Until last Wednesday, I had never been to the opera. My dim notions of the art form were entirely shaped by snippets from PBS broadcasts and the erotically-charged glamour of the film Pretty Woman, when Edward takes Vivian to the opera for the first time. As Richard Gere and Julia Roberts settle into their box seats, he whispers, “People’s reactions to opera, the first time they see it are very dramatic. They either love it or they hate it. If they love it, they will always love it. If they don’t, they may learn to appreciate it, but it will never become a part of their soul.”
I had hoped to love the opera. In lieu of that sensation, I wish I had hated it. Instead, I experienced a provoking sense of alienation. It seems I must learn to cultivate an appreciation.
I had hoped that despite not understanding Italian, I would be engrossed by L'Elisir d'Amore (The Elixir of Love), a story inspired by Tristan and Isolde. After all, I don’t speak Spanish, but I can raptly watch Spanish-language soap operas (the actors are so passionate; their faces are so contorted; the language is so rapid fire). No such luck. Sung Italian is definitely not the same as spoken Spanish. And while I had subtitles—in front of each seat is a velvet bar with an embedded screen which flashes translations—knowing what they were actually singing about wasn’t particularly engaging. Unrequited, uncommunicated love is so tiresome.
What also surprised me and discomfited me was the very obvious performance unfolding before us. The fourth wall simply doesn’t exist in opera. The audience is not voyeurs, as is often the case in theater. Case in point, the soprano finally declared her love for the tenor and her lower body melted into his, but her torso and face were twisted away from him. She sung her love of him to us. I get that a singer needs to project to the back balcony and while I appreciated that consideration, I would have rather lost volume than watch that tortured physicality.
I had written to a friend, the day before the performance, that I was excited to experience a brand new (to me) art form—that it felt exciting to have no basis for discernment. And while it’s true that I can’t detect whether the singers coloratura was intricate or plain, whether their intonation was crisp or muddled, or whether their technique was top-notch or a near fail (all concepts I’ve picked up from scanning the New York Times reviews), I do understand theatricality, imagined worlds, and set design. On these points the opera failed and abetted my sense of disenchantment.
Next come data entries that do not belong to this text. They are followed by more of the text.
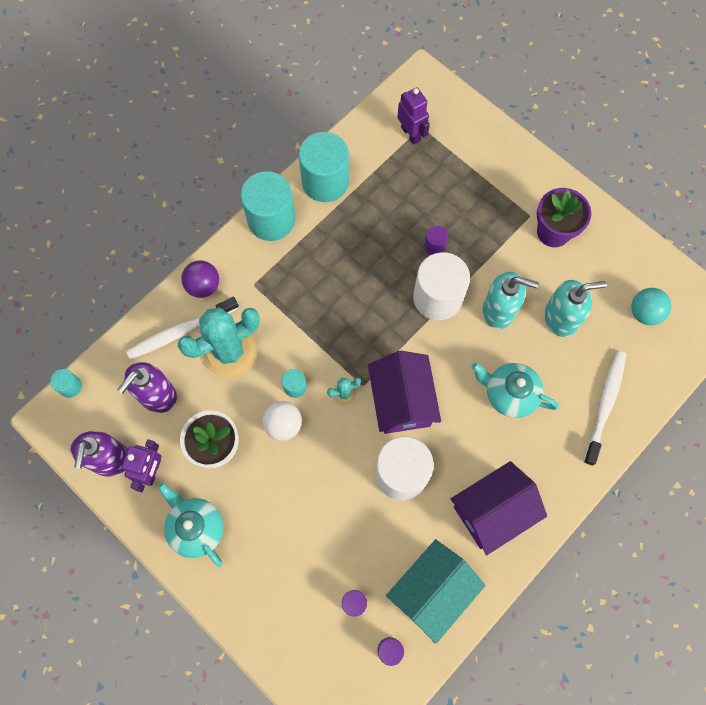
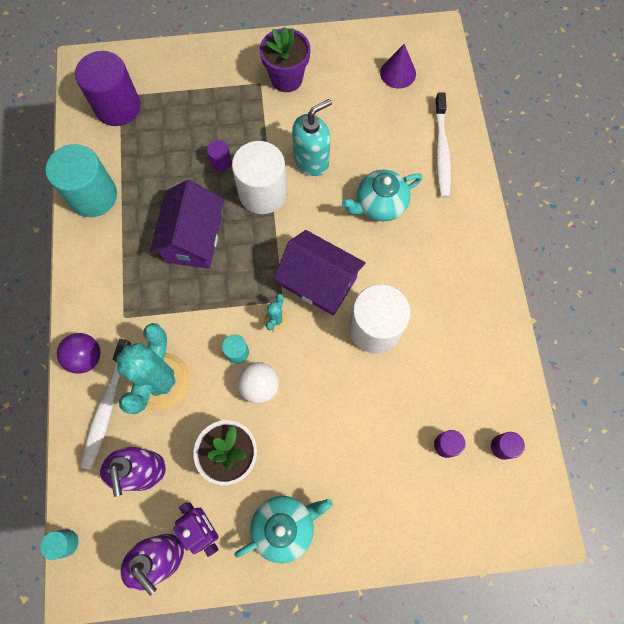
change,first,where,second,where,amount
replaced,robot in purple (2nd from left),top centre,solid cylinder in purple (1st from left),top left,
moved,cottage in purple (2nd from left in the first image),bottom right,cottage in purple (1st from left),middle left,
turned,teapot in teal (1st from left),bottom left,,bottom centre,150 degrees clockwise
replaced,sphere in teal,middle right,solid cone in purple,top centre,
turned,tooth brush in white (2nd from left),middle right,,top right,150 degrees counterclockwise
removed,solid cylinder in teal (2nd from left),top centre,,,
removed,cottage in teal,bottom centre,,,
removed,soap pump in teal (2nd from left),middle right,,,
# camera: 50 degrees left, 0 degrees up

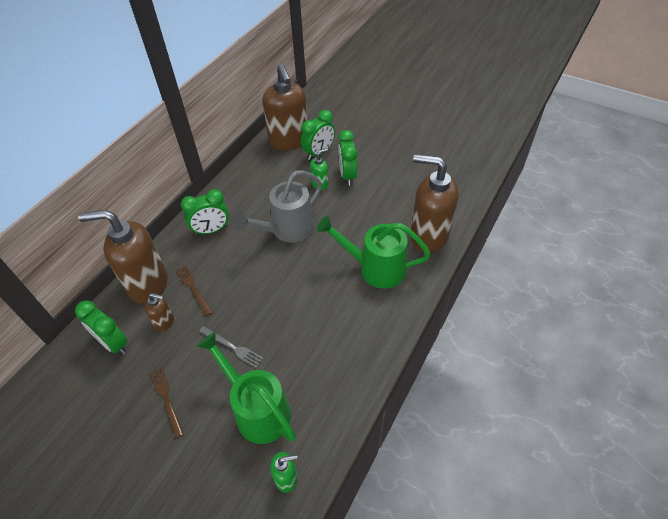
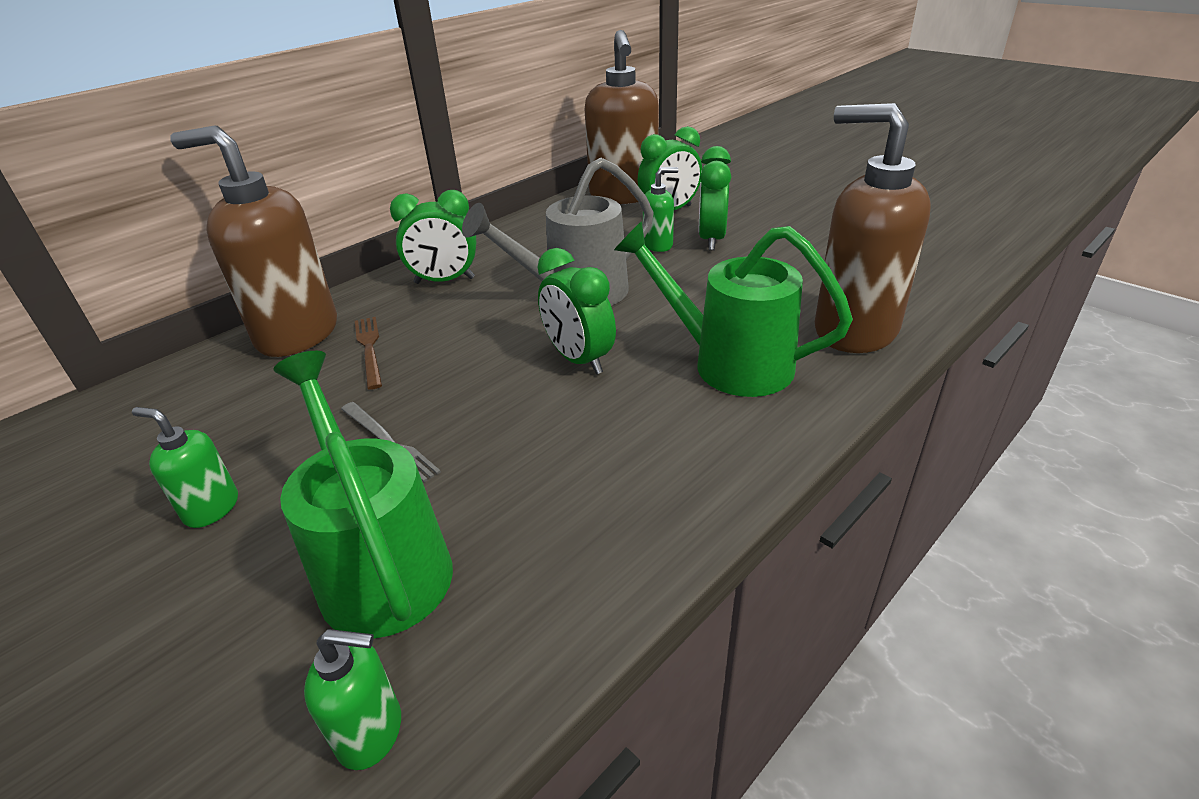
change,first,where,second,where,amount
replaced,dinner fork in russet (1st from left),bottom left,soap pump in emerald (1st from left),middle left,
moved,alarm clock in emerald (1st from left in the first image),middle left,alarm clock in emerald (2nd from left),centre,
removed,soap pump in russet (2nd from left),middle left,,,
# camera: 15 degrees right, 15 degrees down

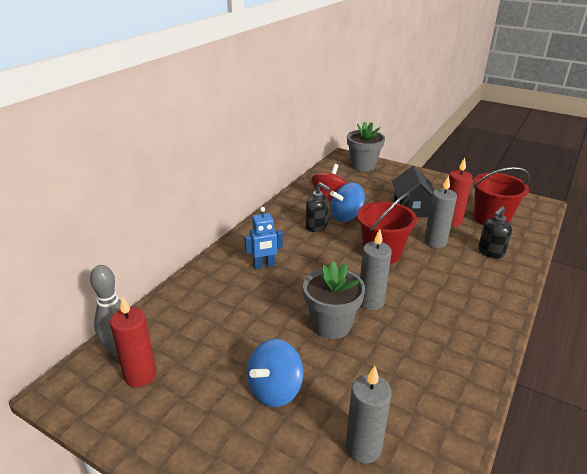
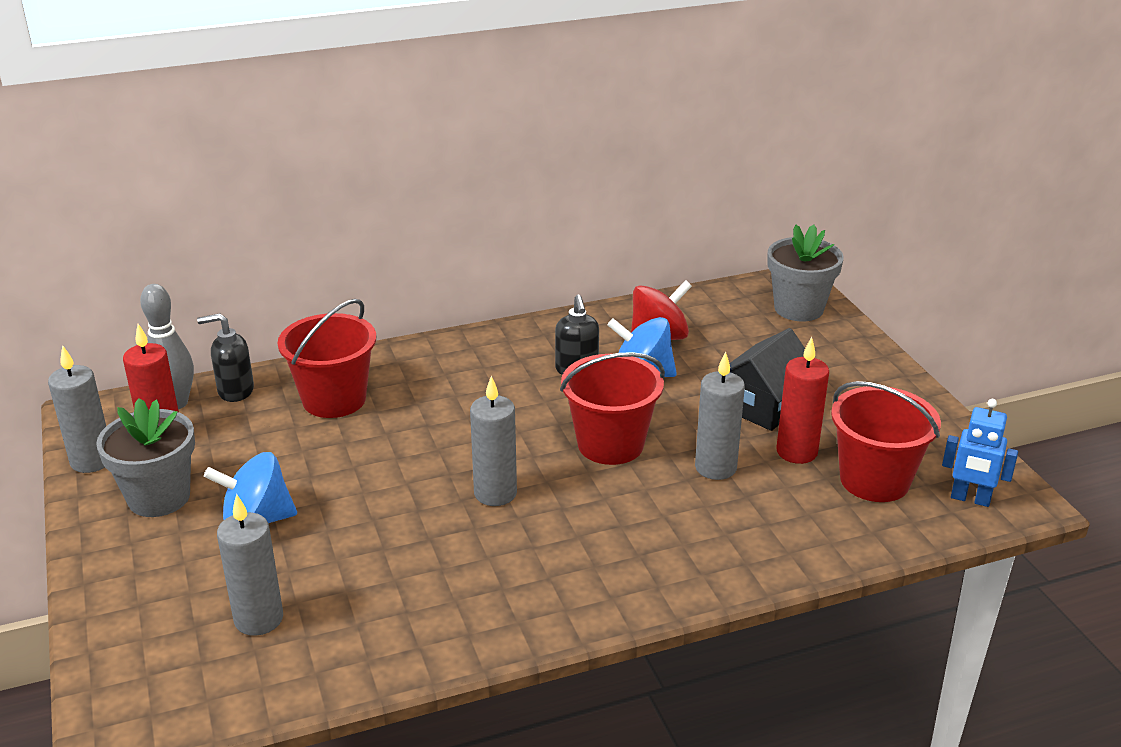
change,first,where,second,where,amount
added,,,pillar candle in grey (1st from left),middle left,
moved,plant pot in grey (1st from left),centre,,middle left,
moved,soap pump in black (2nd from left in the first image),middle right,soap pump in black (1st from left),middle left,
added,,,bucket in red (1st from left),middle left,
moved,robot in cobalt,centre,,middle right,
# camera: 40 degrees right, 0 degrees up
The set looked as if Lisa Frank, the beloved artist of elementary school girls the nation over,had suddenly decided she was bored of dolphins, unicorns, and kitties and decided she should instead design 19th-century Italian villages. From the trees to the buildings, everything was rendered in pastel hues (the last time I checked wood grain didn’t come in shades of pink and green). And, when the protagonist Nemorino abandons the village to join the army, the trees that descended from the flies looked like a flock of broccoli. The lighting designer joined in on the fun, bathing the stage in warm golden and pink lights. I know its a comedy, but pastel psychedelia doesn’t actually create a fairytale type of world in which these characters can bumble, fail, and ultimately recognize their love for one another.
Despite the questionable aesthetics of the set, I will say that I loved the scale of the opera. I reveled in the very largeness of it—a grandness and giganticness that translated all the way to the last tier of the balcony. I appreciated the score of cast members, playing villagers, who filled the stage. Spying with my binoculars, I was charmed by the microcosm dramas being lived as part of the larger action—the small boys who engaged in playful roughhousing; the lovers who leaned their heads against one another; the men who chatted idly; and the women who preened to catch the soldier’s attention.
Patty, Katie, and I decided we’d give the opera one more chance. We’re also considering better seats (as the other proletariat in the Family Circle applauded and cheered, I wished I had brought an airhorn—we would have fit right in). Next up is a tragedy. I’m actually looking forward to this, as of yet unpicked performance. I’d really like to see an operatic suicide. For the amount of caterwauling that went on in The Elixir of Love, the lead soprano and tenor really should have plunged daggers into their breasts.